Former presidents can bar documents and even information about controversial incidents from public access for up to 12 years after their presidency. And too many documents remain classified by government agencies, often under pressure from former presidents and their friends.

The result is that presidential libraries are now often “a huge, glitzy, glamorous museum of spin – a giant campaign commercial in museum form,” as Benjamin Hufbauer, the author of ‘Presidential Temples: How Memorial and Libraries Shape Public Memory,’ told the Los Angeles Times this week.

The Bush Library’s curators are sensitive to the growing problem with presidential libraries. They have made a point of letting the public make up their own minds as they offer a fairly straight presentation of the facts of controversial episodes from the decision to go to war in Iraq to the government’s role in Hurricane Katrina.

And then there is the smell of corruption.

President Clinton’s library in Arkansas was built with donations from several foreign governments and corporations, including the government of Saudi Arabia. Some of those donations arrived while he was still in office.

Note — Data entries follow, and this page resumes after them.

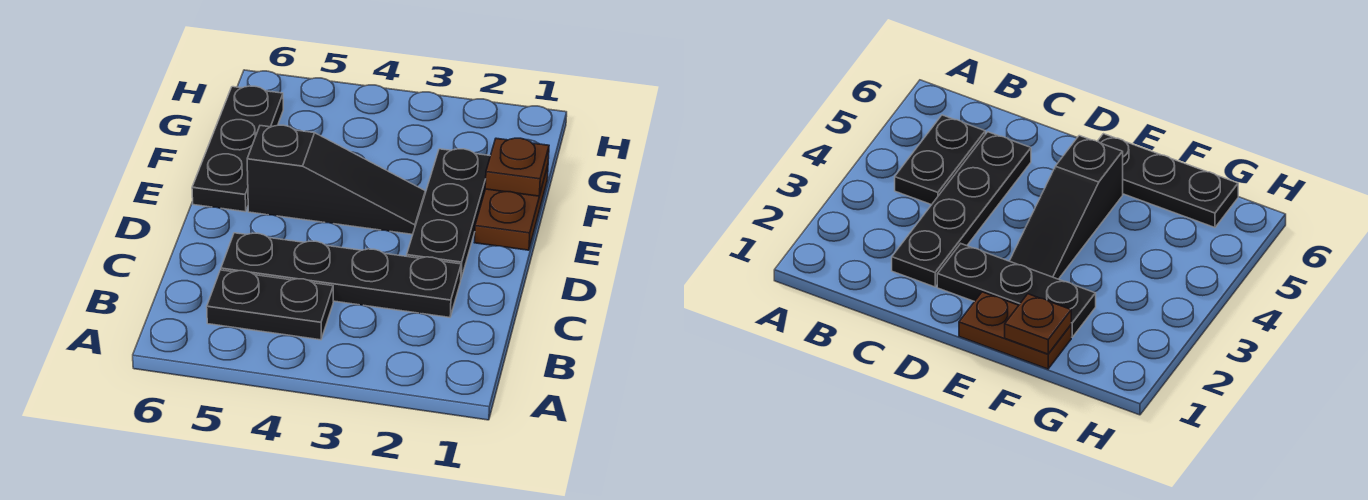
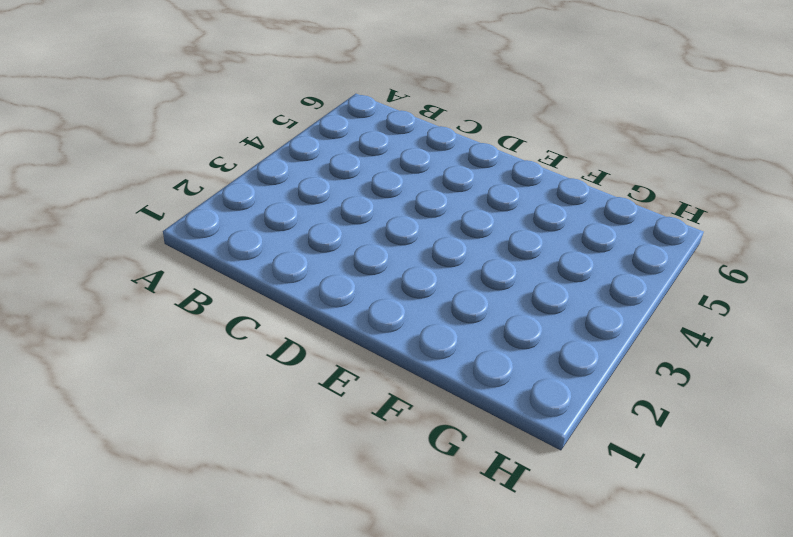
none -> black plate B4:B5 level 1
none -> black plate C2:C5 level 1

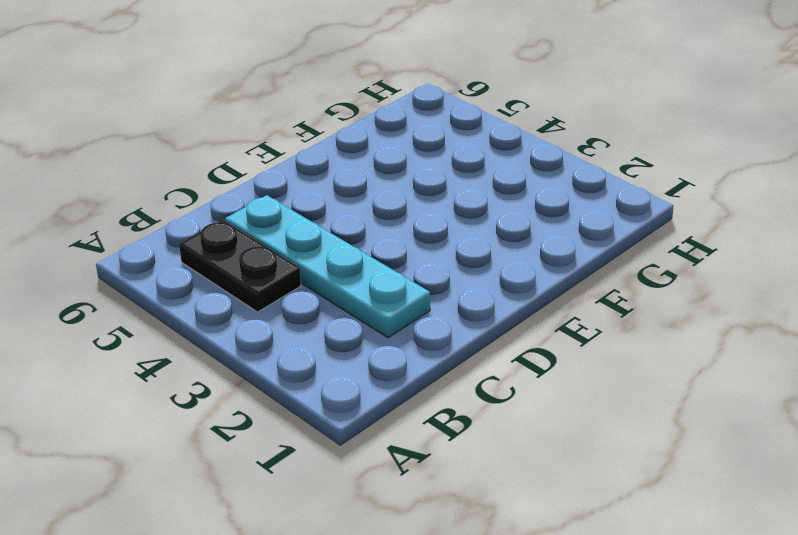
cyan plate C2:C5 level 1 -> black plate C2:C5 level 1
none -> black plate D2:F2 level 1
none -> brown plate E1:F1 level 1

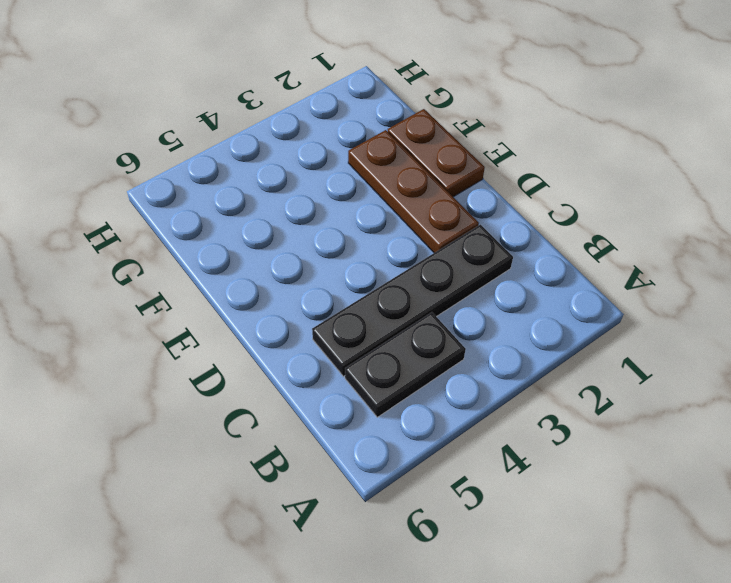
brown plate D2:F2 level 1 -> black plate D2:F2 level 1
none -> black slope E3:E5 level 1 top 5
none -> black plate E6:G6 level 1

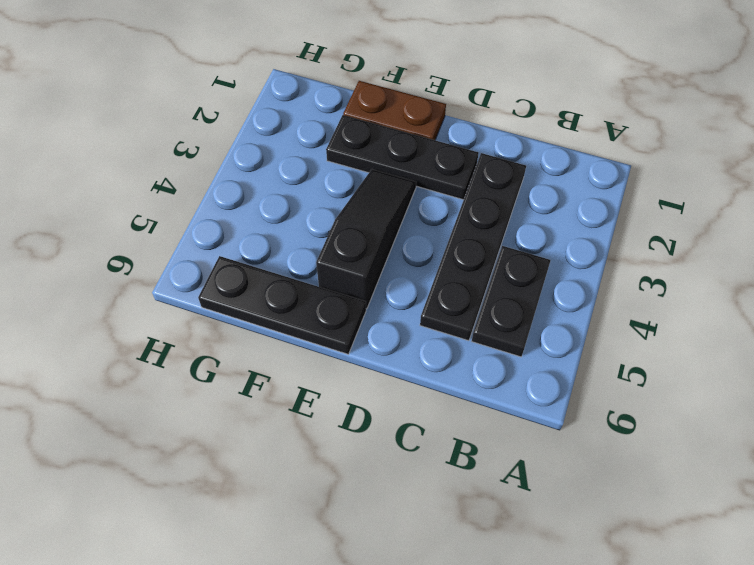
none -> brown plate F1 level 2

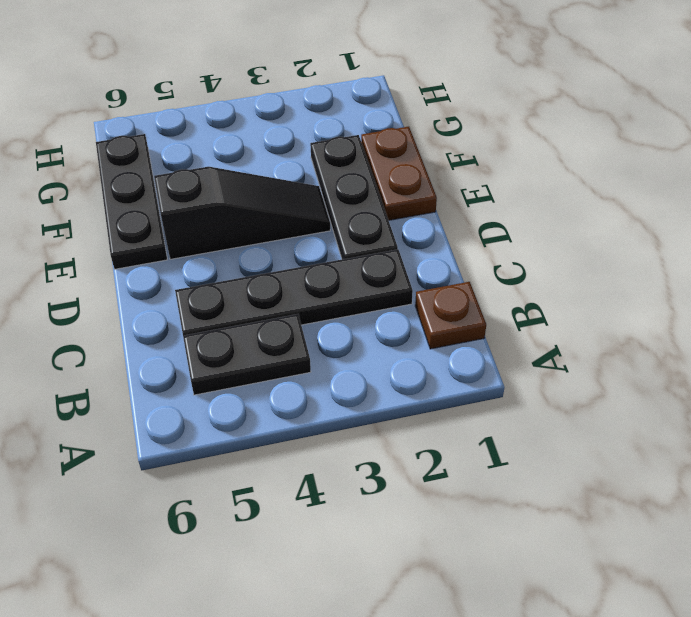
brown plate B1 level 1 -> brown plate F1 level 2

On his last day in the White House President Clinton issued a pardon for a billionaire commodities trader, Marc Rich. Rich’s former wife, Denise, donated $450,000 to the Clinton library. That aroused suspicion that it is possible to buy a presidential pardon.

Rep. John Duncan Jr. (R-Tenn.) was prompted by the Rich pardon to propose legislation requiring any donation of more than $200 to a presidential library be publicly reported. And Duncan’s bill has punch.

It makes it a crime for “contributors or fundraising organizations to knowingly and willfully submit false information or omit material information.” Duncan was also concerned about donations from foreign leaders and the potential effect those donations could have on a president’s decisions at a time when the president is least accountable – the end of his or her term.

Rep. Duncan denies that he introduced the bill to embarrass President Clinton. The complete list of donors to the Clinton Library was made public voluntarily but only during Hillary Clinton’s confirmation hearings to become secretary of state.

The Duncan bill, a similar version of which was first introduced in 1999, as the Clinton library was being built, has been up for a vote in ’02, ’07, and ’09.

But it has not passed.

The Senate almost approved in 2008 but former Sen. Ted Stevens (R-Alaska) blocked it because he felt it targeted George W. Bush’s presidential library in Texas.

“I introduced and have supported this legislation under both Democratic and Republican Presidents,” Duncan wrote in a press release last month before the opening of the new Bush library.

The Bush library foundation has promised to release the names of all its donors – unless they requested anonymity.

But the time has come for Congress, the archives and the presidents to take a look at the growth and use of presidential libraries that began with Franklin Delano Roosevelt’s library in Hyde Park, N.Y.